La situation politique au Québec est particulière, comme toujours. L’annonce du déclenchement prématuré d’une élection générale est dans l’air. Elle peut arriver dans les prochains mois. À ce jour, il est difficile d’en prédire le résultat. Mais il y a des indices qui sont inquiétants pour le premier ministre Jean Charest et son parti libéral. En effet, la récente élection complémentaire d’Argenteuil a résulté, contre toute attente, dans l’élection du candidat du parti Québécois. Ce comté, qui depuis près de 50 ans était libéral, vient de basculer dans le camp des péquistes. C’est une surprise révélatrice !

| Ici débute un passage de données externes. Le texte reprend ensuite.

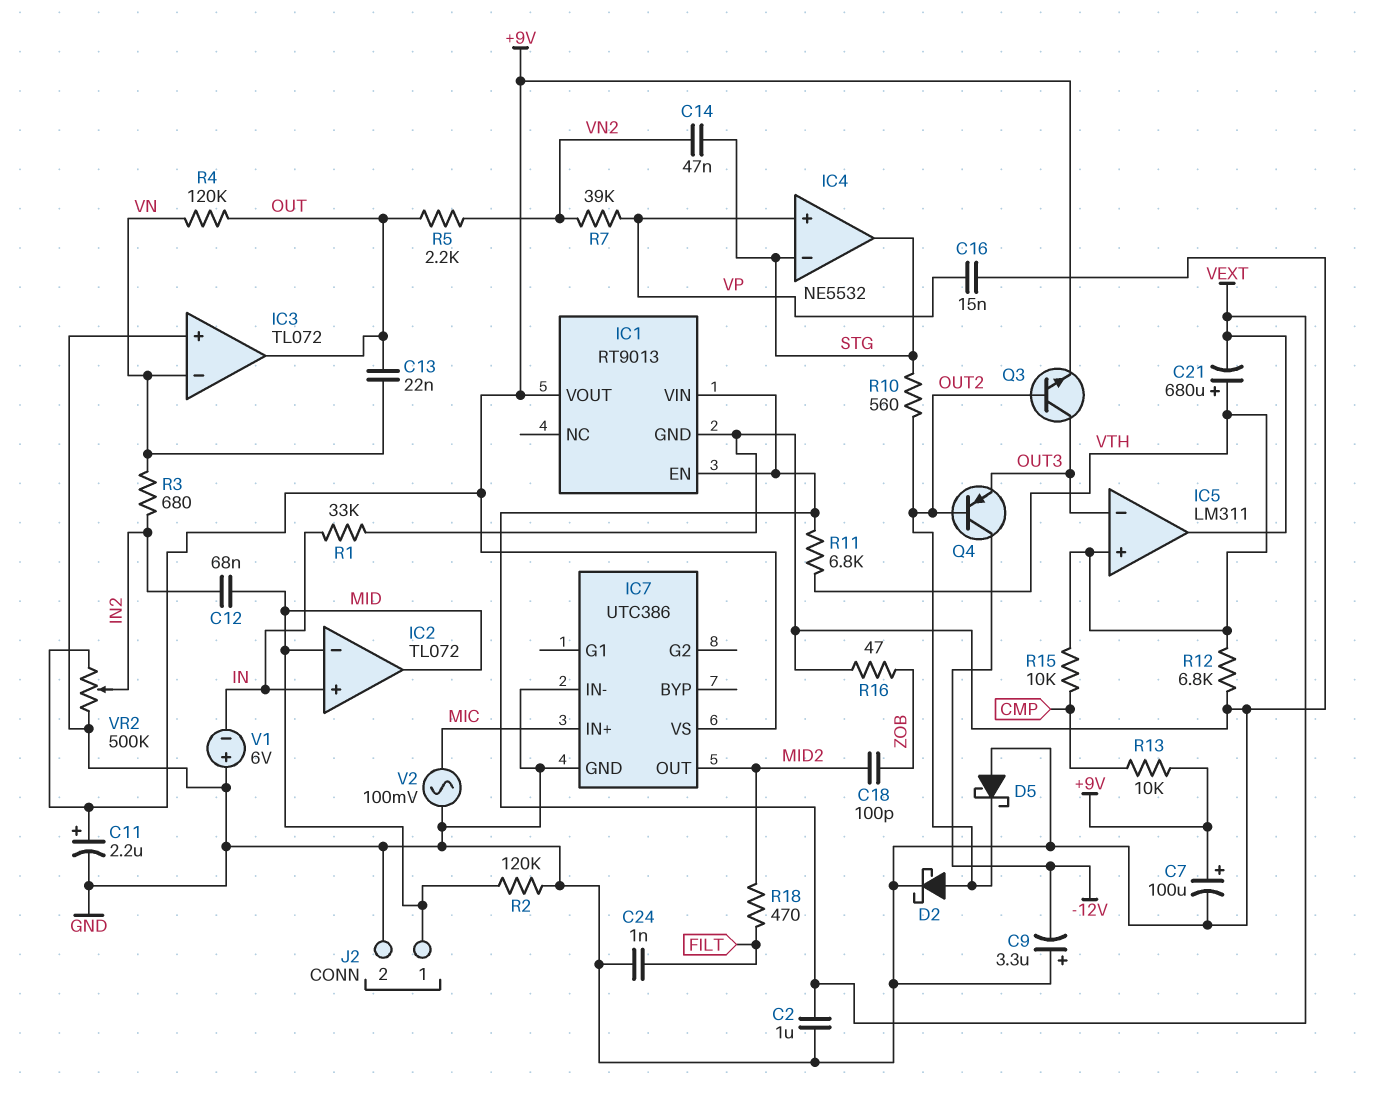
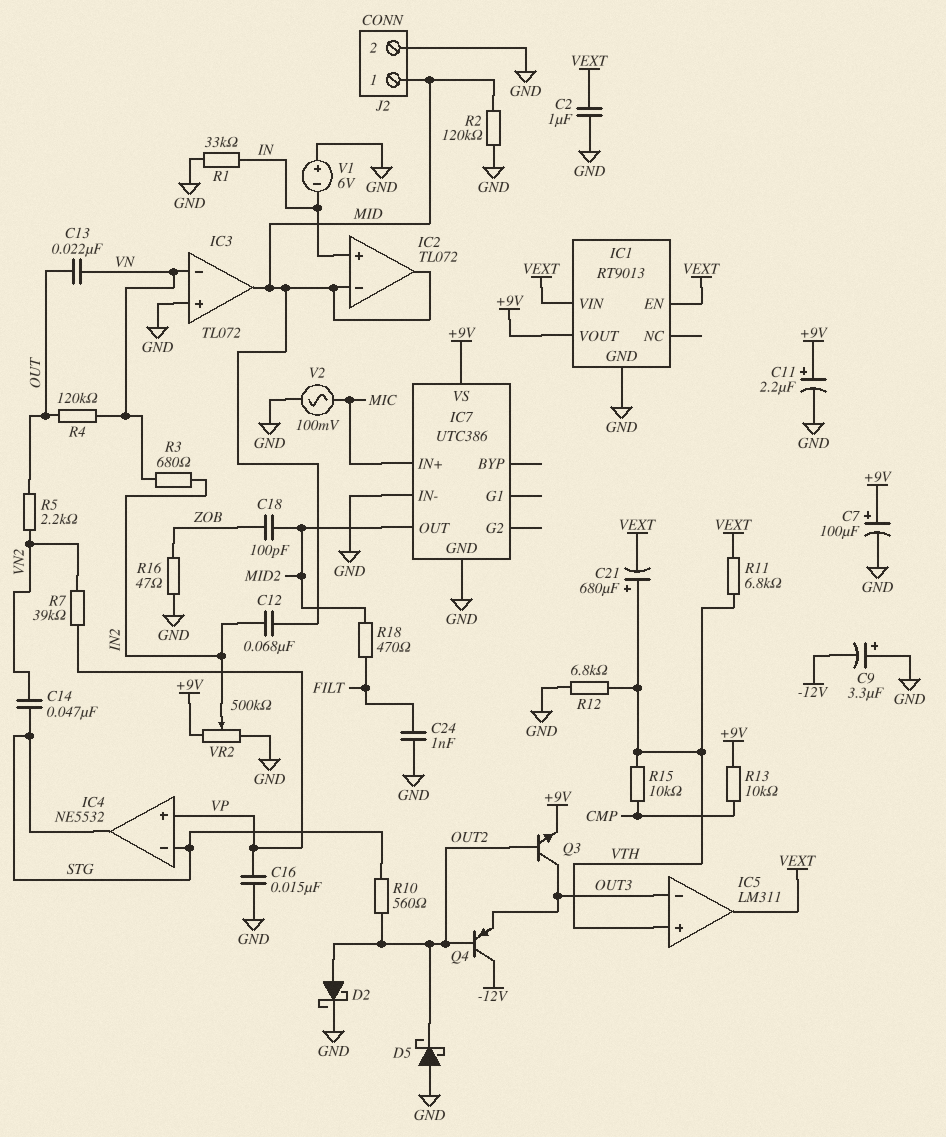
IC3 pin out: OUT -> MID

On sait aussi que les électeurs votent généralement « contre », surtout après de longues années de pouvoir d’un parti. Ils veulent du changement. C’est pourquoi, même si Pauline Marois, cheffe du parti Québécois, est impopulaire, il est fort possible, dans les circonstances actuelles, qu’elle devienne premier ministre et forme le prochain gouvernement. Les séparatiste-indépendantistes-souverainistes seraient alors au pouvoir et cela pourrait vouloir dire qu’il est possible qu’en 2015, un nouveau référendum sur la séparation du Québec du Canada soit déclenché par ce gouvernement péquiste.
Et qui défendra la position Canada lors de ce référendum ? Dans le passé ce fut deux premiers ministres de grande envergure, Pierre Elliot Trudeau et Jean Chrétien. En 2015, ce sera Stephen Harper. Oh !
Les séparatistes auront aussi un problème de porte-paroles. Il n’y a pas parmi eux actuellement de Jacques Parizeau ou de tribun de la force de Lucien Bouchard qui à lui seul est venu près de convaincre les Québécois de faire le grand saut lors du référendum de 1995. Quant à Pauline Marois, elle n’a ni le charisme ni le pouvoir d’entrainement pour assurer une victoire référendaire à son clan. Mais l’effet négatif de Harper sera tellement dévastateur pour la cause fédéraliste que cela aidera la cause des séparatistes-indépendantistes-souverainistes, que Marois soit convaincante ou non.
Si j’étais organisateur séparatiste, je ferais campagne pour garder Harper au pouvoir. C’est une stratégie qui aiderait ma cause.